New York, November 7, 2008–The Committee to Protect Journalists welcomes the court-ordered release from prison today of blogger Raja Petra Kamarudin, editor and founder of the Malaysia Today news and commentary Web site.
High Court Justice Syed Ahmad Helmy Syed Ahmad ruled that Raja Petra’s detention under the Internal Security Act (ISA) was illegal and that the Home Minister had acted beyond his authority when he sentenced the blogger to two years in prison, according to news reports. It was unclear if the government would appeal the court’s decision.
“We welcome the release today of Raja Petra Kamarudin but reiterate that he never should have been imprisoned in the first place,” said Bob Dietz, CPJ’s Asia program coordinator. “CPJ calls on the Malaysian authorities to renew their lapsed commitment to a free and open Internet and to stop harassing the country’s online journalists and writers.”
Raja Petra was first arrested on September 12 under the ISA. Nearly two weeks later he was handed a two-year jail term by Home Minister Syed Hamid Albar on the grounds that his political writings “ridiculed Islam” and represented a potential security threat by stirring ethnic tensions.
Malaysia’s ISA allows for imprisonment without charge for an initial two-year period, with indefinite extensions possible at the discretion of the Home Minister. His detention in September represented the second time Raja Petra had been detained under the act for his writing.
Raja Petra had been held in solitary confinement at Kamunting, a detention center near Taiping in northern Perak state. His wife and colleagues kept Malaysia Today running while he was held in detention, including posting a blog entry he wrote from prison.
CPJ was among the various local and international press freedom groups that advocated for Raja Petra’s release. In an October 14 report, “Malaysia’s Risk Takers,” CPJ detailed the tribulations Raja Petra has faced since launching his blog in 2004.

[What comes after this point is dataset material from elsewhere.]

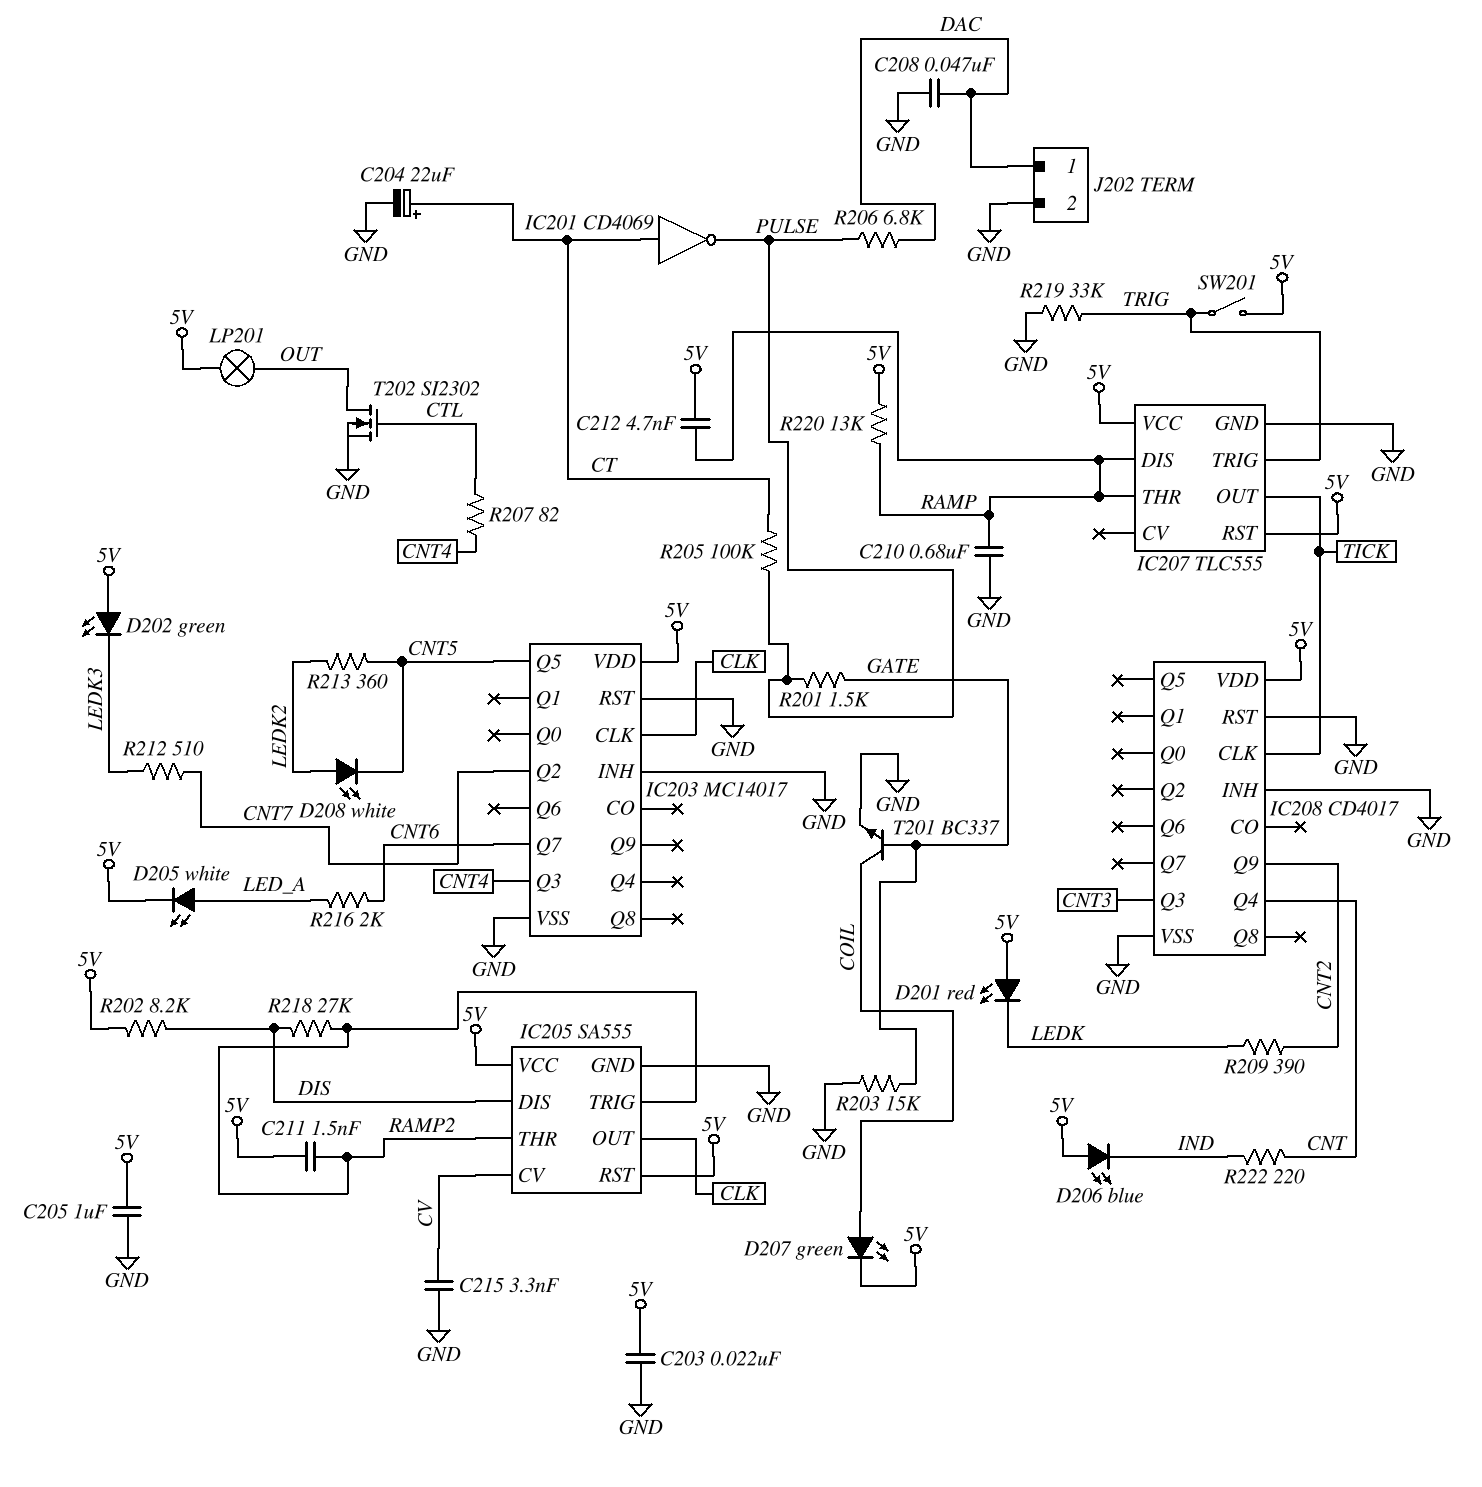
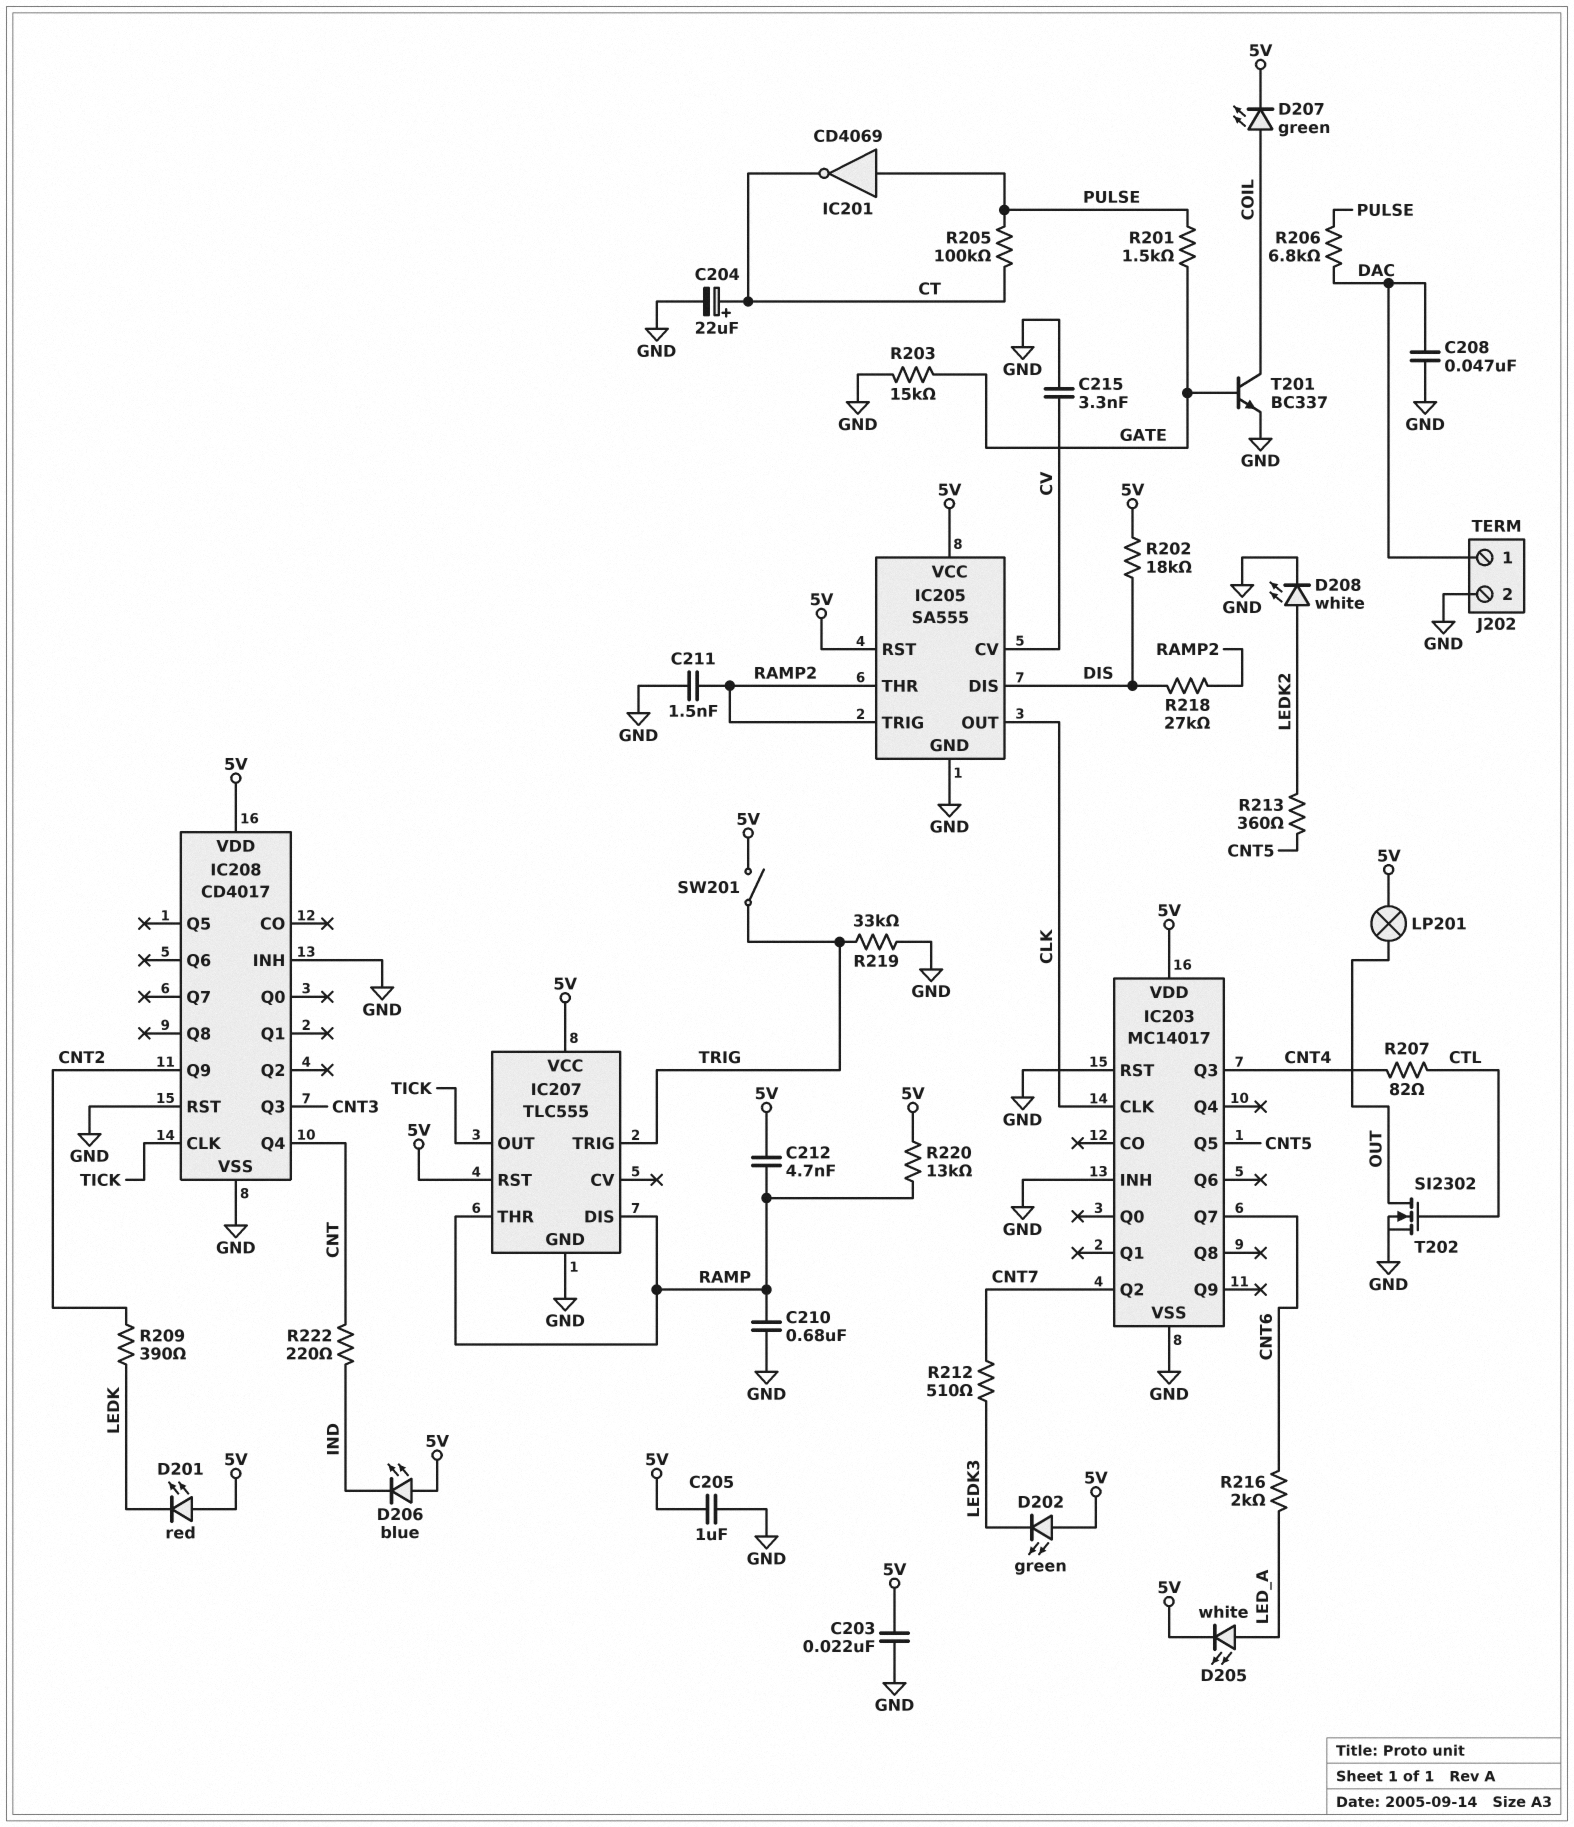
C211: 1.5nF (5V, RAMP2) -> 1.5nF (GND, RAMP2)
D208: LED white (A LEDK2, K CNT5) -> LED white (A LEDK2, K GND)
IC201: NOT CD4069 (in CT, out PULSE) -> NOT CD4069 (in PULSE, out CT)
R202: 8.2k (5V, DIS) -> 18k (5V, DIS)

The blogger still faces additional charges for sedition and criminal defamation over articles and commentaries posted to his popular news site. On May 6, he was detained and charged under the Sedition Act for linking Deputy Prime Minister and Defense Minister Najib Abdul Razak to the murder of a Mongolian interpreter. The charge carries a three-year prison sentence.
He was also arrested and charged on July 17 when the attorney general’s office brought three criminal defamation charges against him for a sworn court statement he made in June implicating Najib’s wife and two military officials in the same murder. Each charge carries a potential two-year jail term.
In a separate case on August 15, a court ordered Ragja Petra to reveal sources for three articles that accused lawyer Muhammad Shafee Abdullah of conspiring with police in relation to sodomy charges filed against opposition leader Anwar Ibrahim, and remove the articles from his site, according to news reports. He declined to do that.